Kernel KVM virtualization development
 help / color / mirror / Atom feed
From: Samiullah Khawaja <skhawaja@google.com>
To: Pranjal Shrivastava <praan@google.com>
Cc: Baolu Lu <baolu.lu@linux.intel.com>,
	 David Woodhouse <dwmw2@infradead.org>,
	Joerg Roedel <joro@8bytes.org>, Will Deacon <will@kernel.org>,
	 Jason Gunthorpe <jgg@ziepe.ca>,
	Robin Murphy <robin.murphy@arm.com>,
	 Kevin Tian <kevin.tian@intel.com>,
	Alex Williamson <alex@shazbot.org>,
	 Shuah Khan <shuah@kernel.org>,
	iommu@lists.linux.dev, linux-kernel@vger.kernel.org,
	 kvm@vger.kernel.org, Saeed Mahameed <saeedm@nvidia.com>,
	 Adithya Jayachandran <ajayachandra@nvidia.com>,
	Parav Pandit <parav@nvidia.com>,
	 Leon Romanovsky <leonro@nvidia.com>,
	William Tu <witu@nvidia.com>,
	 Pratyush Yadav <pratyush@kernel.org>,
	Pasha Tatashin <pasha.tatashin@soleen.com>,
	 David Matlack <dmatlack@google.com>,
	Andrew Morton <akpm@linux-foundation.org>,
	 Chris Li <chrisl@kernel.org>, Vipin Sharma <vipinsh@google.com>,
	 YiFei Zhu <zhuyifei@google.com>
Subject: Re: [PATCH v2 07/16] iommu/vt-d: Implement device and iommu preserve/unpreserve ops
Date: Tue, 19 May 2026 18:26:03 +0000	[thread overview]
Message-ID: <agyMsywb8KqBNu-S@google.com> (raw)
In-Reply-To: <agx2RW_jujXbsiea@google.com>

On Tue, May 19, 2026 at 02:40:05PM +0000, Pranjal Shrivastava wrote:
>On Mon, May 18, 2026 at 08:32:42PM +0000, Samiullah Khawaja wrote:
>> On Fri, May 08, 2026 at 02:36:56AM +0000, Samiullah Khawaja wrote:
>> > On Thu, May 07, 2026 at 02:25:14PM +0800, Baolu Lu wrote:
>> > > On 4/28/26 01:56, Samiullah Khawaja wrote:
>> > > > Add implementation of the device and iommu presevation in a separate
>> > > > file. Also set the device and iommu preserve/unpreserve ops in the
>> > > > struct iommu_ops.
>> > > >
>> > > > During normal shutdown the iommu translation is disabled. Since the root
>> > > > table is preserved during live update, it needs to be cleaned up and the
>> > > > context entries of the unpreserved devices need to be cleared.
>> > >
>> > > This is not related to preserve/unpreserve ops and could be made in a
>> > > separated patch?
>> >
>> > Agreed.

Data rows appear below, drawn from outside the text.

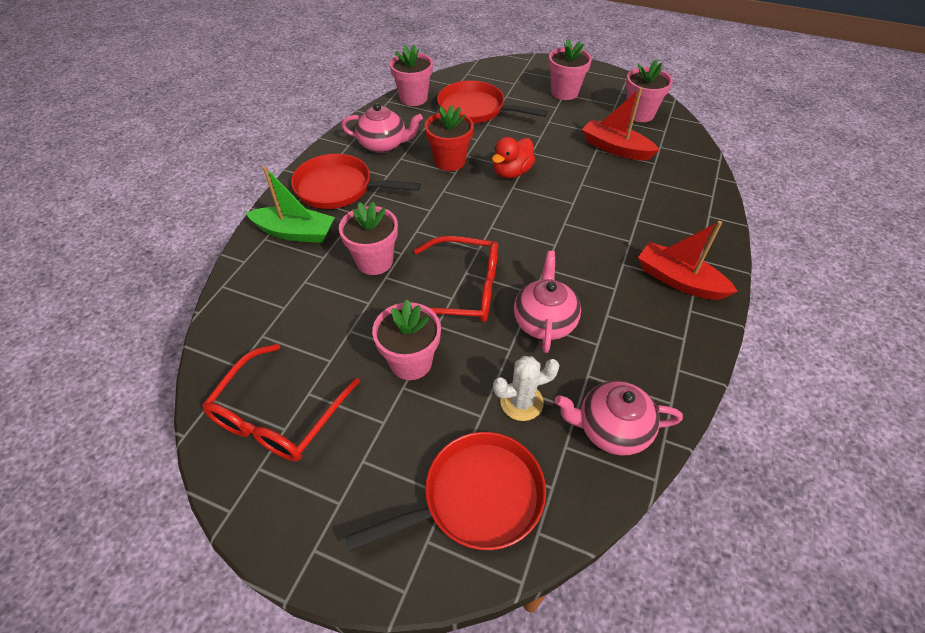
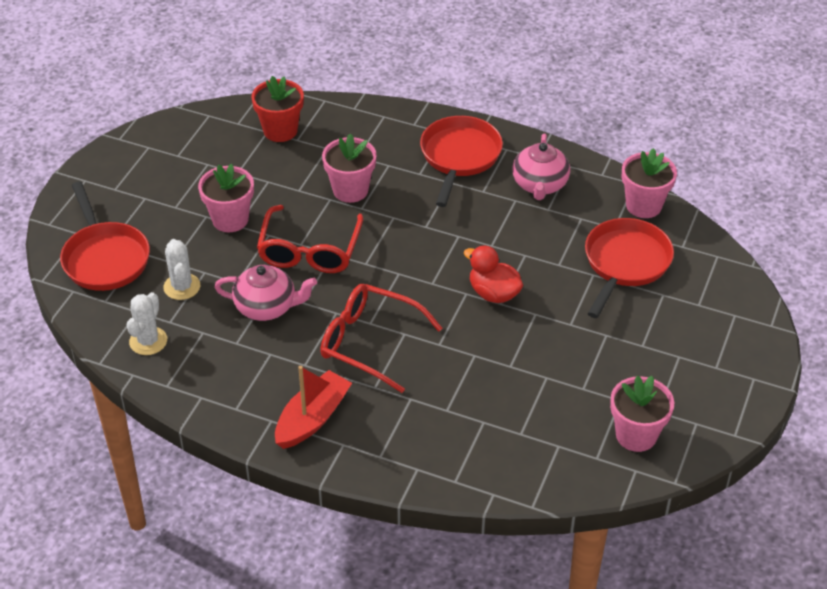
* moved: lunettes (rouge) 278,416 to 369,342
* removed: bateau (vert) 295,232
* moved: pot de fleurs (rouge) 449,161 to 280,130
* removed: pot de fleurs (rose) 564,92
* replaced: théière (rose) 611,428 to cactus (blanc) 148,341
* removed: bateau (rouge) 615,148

I will move this stuff to a separate patch.
>> > >
>> > > >
>> > > > Signed-off-by: Samiullah Khawaja <skhawaja@google.com>
>> > > > ---
>> > > > MAINTAINERS                      |   1 +
>> > > > drivers/iommu/intel/Makefile     |   1 +
>> > > > drivers/iommu/intel/iommu.c      |  52 +++++++++++-
>> > > > drivers/iommu/intel/iommu.h      |  28 +++++++
>> > > > drivers/iommu/intel/liveupdate.c | 139 +++++++++++++++++++++++++++++++
>> > > > drivers/iommu/iommu.c            |  18 ++++
>> > > > include/linux/iommu-liveupdate.h |  10 +++
>> > > > include/linux/iommu.h            |  14 ++++
>> > > > include/linux/kho/abi/iommu.h    |  18 ++++
>> > > > 9 files changed, 277 insertions(+), 4 deletions(-)
>> > > > create mode 100644 drivers/iommu/intel/liveupdate.c
>> > > >
>>
>> [snip]
>> > >
>> > > > +{
>> > > > +	struct context_entry *context;
>> > > > +	int ret;
>> > > > +	int i;
>> > > > +
>> > > > +	for (i = 0; i < ROOT_ENTRY_NR; i++) {
>> > > > +		/*
>> > > > +		 * Alloc the context tables now to make sure the iommu unit is
>> > > > +		 * properly preserved. These might stay unused and wastes around
>> > > > +		 * 32MB max in scalable mode.
>> > > > +		 */
>> > >
>> > > Instead of allocating and preserving context tables for all root entries
>> > > (as noted, can waste up to 32MB), could we restrict this only to the
>> > > entries possibly in use by active PCI devices?
>> >
>> > I think the hotplug devices or VFs created through SR-IOV will be missed
>> > that way. Lets say device A is preserved and the associated iommu is
>> > also preserved. And then a new device B is hotplugged and preserved,
>> > then the context table for that will be missed.
>>
>> Ok I thought about it a little more and basically we have following
>> things to consider when we preserve context tables,
>>
>> - The devices can be hotplugged and preserved, so the context tables of
>>   those need to be preserved if we don't allocate all of them first time
>>   we preserve iommu, as done here.
>> - New context tables can be added (after hotplug) for unpreserved
>>   devices. And if we don't get another iommu preserve call after these
>>   are added, those remain unpreserved, so during shutdown those entries
>>   need to be removed from root table or preserved for simplicity.
>>
>> To solve this we can,
>>
>> 1. Either preserve the new context table when it is added for a preserved
>>   iommu. This can be done in iommu_context_addr(). This is simpler and
>>   no tracking needed.
>>
>> 2. Or track the preserved context tables using a bitmap and then preserve
>>   them incremently whenever a device is preserved. On shutdown during
>>   cleanup, we can clear the entries for unpreserved context tables from
>>   root table.
>>
>> I am inclined towards second option. WDYT?
>
>Thinking out loud here, I agree that shifting away from the 32MB

Wait it should be 2MB (256 buses * 8K(low + Hi)), I miswrote it earlier.
>pre-allocation is the right direction. I'm wondering if we can avoid the
>overhead of introducing a new tracking bitmap (Option 2) altogether?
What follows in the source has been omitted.